在前几节中，我们学习了逐元素运算、向量化和矩阵乘法。现在让我们把这些知识综合起来，实现一个简化版的自注意力机制。自注意力（Self-Attention）是Transformer架构的核心组件，也是LLM能够处理长距离依赖的关键技术。理解自注意力的实现原理，不仅能帮助我们掌握NumPy的各种操作技巧，还能深入理解LLM的工作原理。

自注意力的核心思想

自注意力的核心思想是：序列中的每个位置都可以关注序列中的所有其他位置，计算它们之间的相关性（attention），然后用这个相关性作为权重对值（Value）进行加权求和。

数学上，自注意力可以表示为：

Attention(Q, K, V) = softmax(Q · K^T / √d) · V

其中 Q（Query）是查询，K（Key）是键，V（Value）是值。
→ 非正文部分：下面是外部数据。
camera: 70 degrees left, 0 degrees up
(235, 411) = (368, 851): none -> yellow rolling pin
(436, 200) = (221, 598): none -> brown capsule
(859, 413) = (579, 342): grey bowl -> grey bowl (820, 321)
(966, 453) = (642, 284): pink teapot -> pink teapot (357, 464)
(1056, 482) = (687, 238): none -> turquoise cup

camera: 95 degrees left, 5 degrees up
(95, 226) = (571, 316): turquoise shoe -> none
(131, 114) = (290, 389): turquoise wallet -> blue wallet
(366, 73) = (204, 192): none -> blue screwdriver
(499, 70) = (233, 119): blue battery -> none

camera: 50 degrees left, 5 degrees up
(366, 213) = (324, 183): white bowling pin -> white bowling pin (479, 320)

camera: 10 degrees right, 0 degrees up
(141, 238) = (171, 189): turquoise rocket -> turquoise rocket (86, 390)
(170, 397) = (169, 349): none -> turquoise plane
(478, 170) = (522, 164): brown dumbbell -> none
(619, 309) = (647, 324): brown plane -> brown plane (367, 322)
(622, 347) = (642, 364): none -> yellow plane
Q·K^T 计算查询和键的相关性，除以 √d 是为了缩放防止梯度消失，softmax 将分数归一化为概率分布，最后用这个分布对 V 加权求和。

完整自注意力实现

让我们一步步实现一个简化版的自注意力：

python

import numpy as np

def softmax(x):
    """Softmax 归一化"""
    exp_x = np.exp(x - x.max(axis=-1, keepdims=True))
    return exp_x / exp_x.sum(axis=-1, keepdims=True)
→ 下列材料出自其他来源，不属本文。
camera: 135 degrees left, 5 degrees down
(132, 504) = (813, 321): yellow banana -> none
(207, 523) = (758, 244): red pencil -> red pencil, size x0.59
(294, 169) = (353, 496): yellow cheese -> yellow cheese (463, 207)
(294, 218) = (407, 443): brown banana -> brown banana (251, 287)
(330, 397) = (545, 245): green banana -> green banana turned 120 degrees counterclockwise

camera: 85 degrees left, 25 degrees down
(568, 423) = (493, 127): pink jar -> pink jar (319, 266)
class SimplifiedSelfAttention:
    """简化版自注意力"""

    def __init__(self, hidden_dim, num_heads=1):
        assert hidden_dim % num_heads == 0, "hidden_dim 必须能被 num_heads 整除"
        self.hidden_dim = hidden_dim
        self.num_heads = num_heads
        self.head_dim = hidden_dim // num_heads

        # 初始化 Q, K, V 的投影权重（简化为单个投影）
        np.random.seed(42)
        self.W_q = np.random.randn(hidden_dim, hidden_dim).astype(np.float32) * np.sqrt(2.0 / hidden_dim)
        self.W_k = np.random.randn(hidden_dim, hidden_dim).astype(np.float32) * np.sqrt(2.0 / hidden_dim)
        self.W_v = np.random.randn(hidden_dim, hidden_dim).astype(np.float32) * np.sqrt(2.0 / hidden_dim)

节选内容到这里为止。